Isaac Sims died before 9 Jun 1875 leaving a last will and testament in which he lists more land that he acquired after the 17 1/2 acres in 1837. He left the land to Robert L. Neil in exchange for his supporting Isaac’s granddaughter Rebecca Jane (Sims) Johnson. He also named Mr. Neil his executor. I have not transcribed or extracted all facts from the will.

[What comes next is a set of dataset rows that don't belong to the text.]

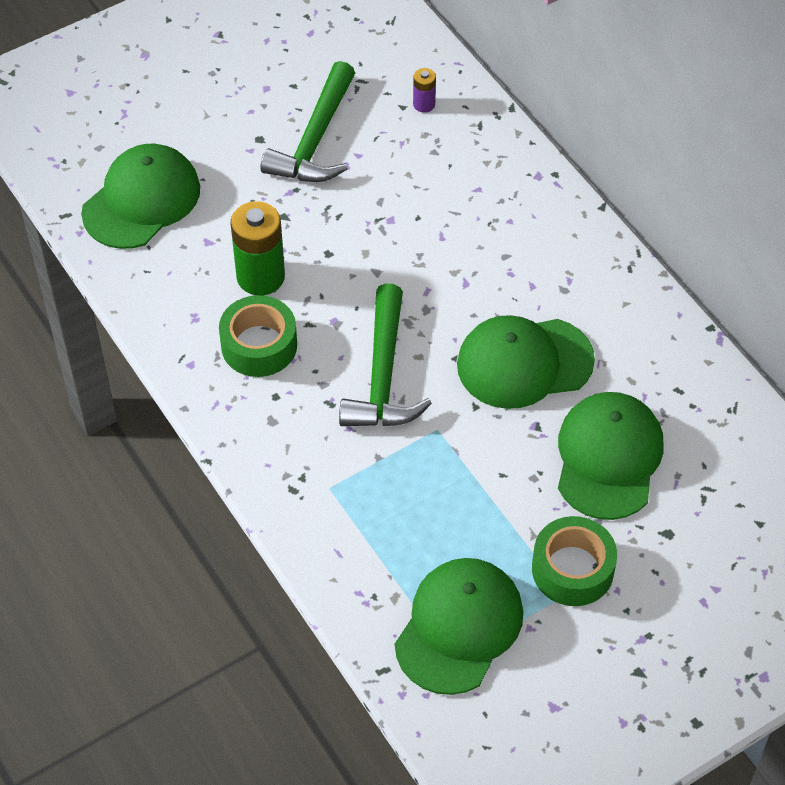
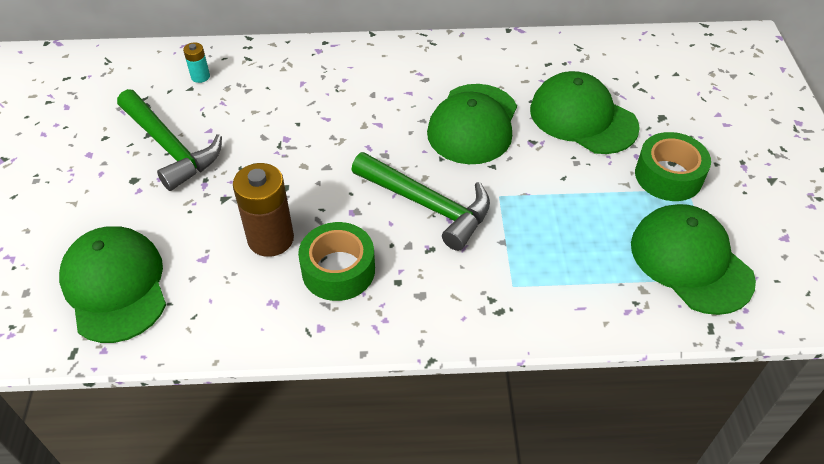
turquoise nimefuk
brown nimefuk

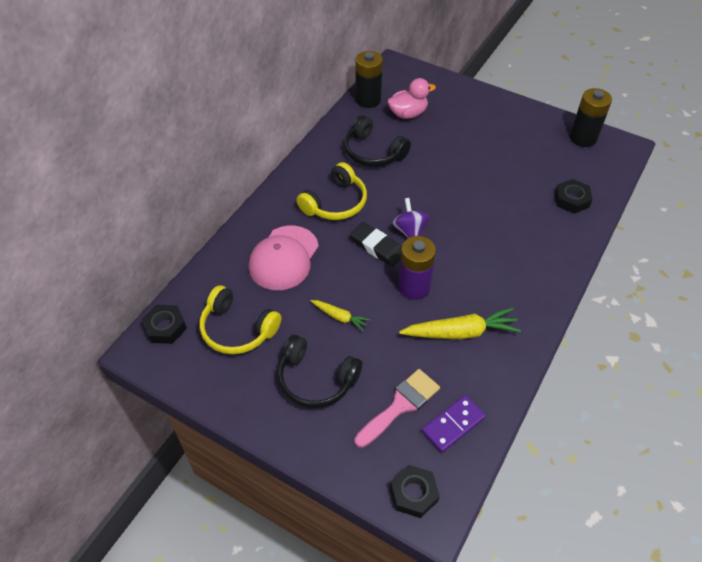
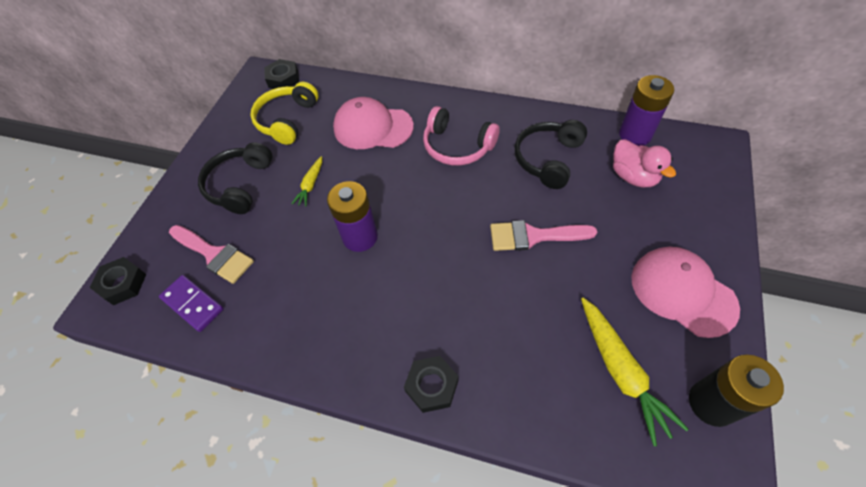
purple nimefuk (no. 2 from left)
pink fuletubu
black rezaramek (no. 3 from left)
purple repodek
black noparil
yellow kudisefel (no. 2 from left)
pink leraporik (no. 2 from left)
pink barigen (no. 2 from left)

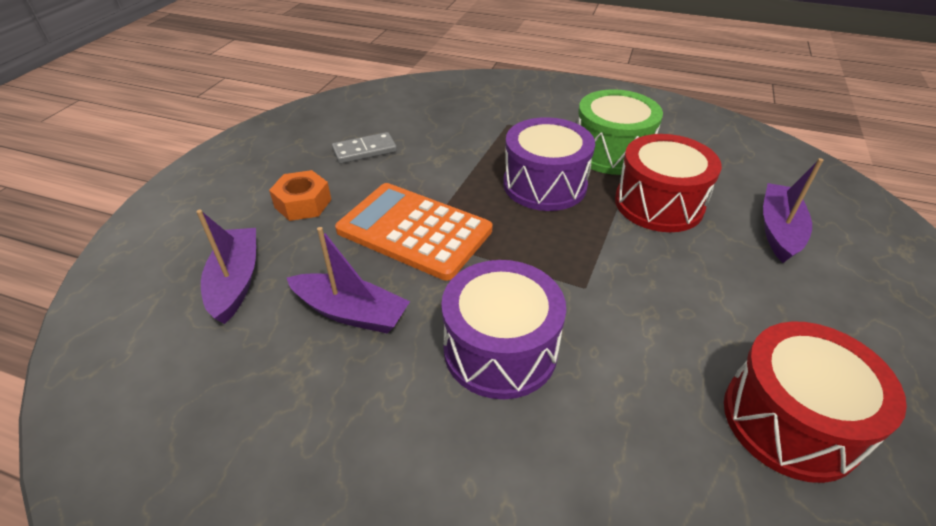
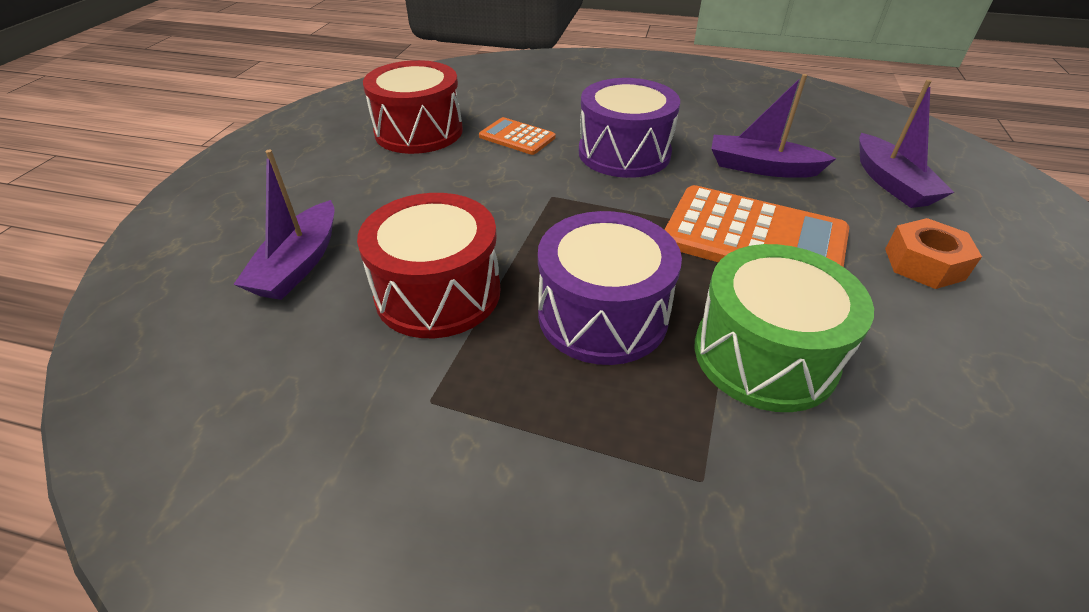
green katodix
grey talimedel
orange sumose (no. 1 from left)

[Source: “West Virginia Will Books, 1756-1971,” index and images, FamilySearch (https://familysearch.org/pal:/MM9.3.1/TH-1-18231-22175-57?cc=1909099&wc=M6DN-5MS:179686001,179686002 : accessed 26 February 2015), Nicholas > Will book, v. 001 1820-1899 > image 90 of 158; county courthouses, West Virginia. and
“West Virginia Will Books, 1756-1971,” index and images, FamilySearch (https://familysearch.org/pal:/MM9.3.1/TH-1-18231-22099-66?cc=1909099&wc=M6DN-5MS:179686001,179686002 : accessed 26 February 2015), Nicholas > Will book, v. 001 1820-1899 > image 91 of 158; county courthouses, West Virginia.]
Rebecca Jane Sims, daughter of one of Isaac’s two children, was raised in the Robert L. Neil family. She was listed as a mulatto on the 1870 census in his household. She married David Johnson on 1 May 1874. It is possible that the 5 year old mulatto child named Myrta E. Johnson, living in the Robert L. Neil household in 1880, was the daughter of Rebecca Jane who died in childbirth on 1 November 1878 as reported by her neighbor Robert L. Neil.
I have not been able to locate Rebecca’s husband in 1880 or later. No trace of Myrta E. Johnson, who I believe was Isaac’s great-granddaughter, has been found.
Hopefully, if Tom, Juda, George, Jinncy, Jude, Fanny, July Hulen, Robert and Isaac Sims’ lines did not die out, a descendant will find this and be able to fill in the missing pieces in their family tree.
My blog sister True A. Lewis of NoTe’s To MySeLf… commented on my post:
“It’s Honorable to do… You’re RELEASING their Names and their Souls for their Descendants to hopefully find them one day. Every time this Happens they are Rejoicing. They have been in a book or what have you for so long.”
True’s statement about this being honorable may change people’s minds about sharing what they might be ashamed of.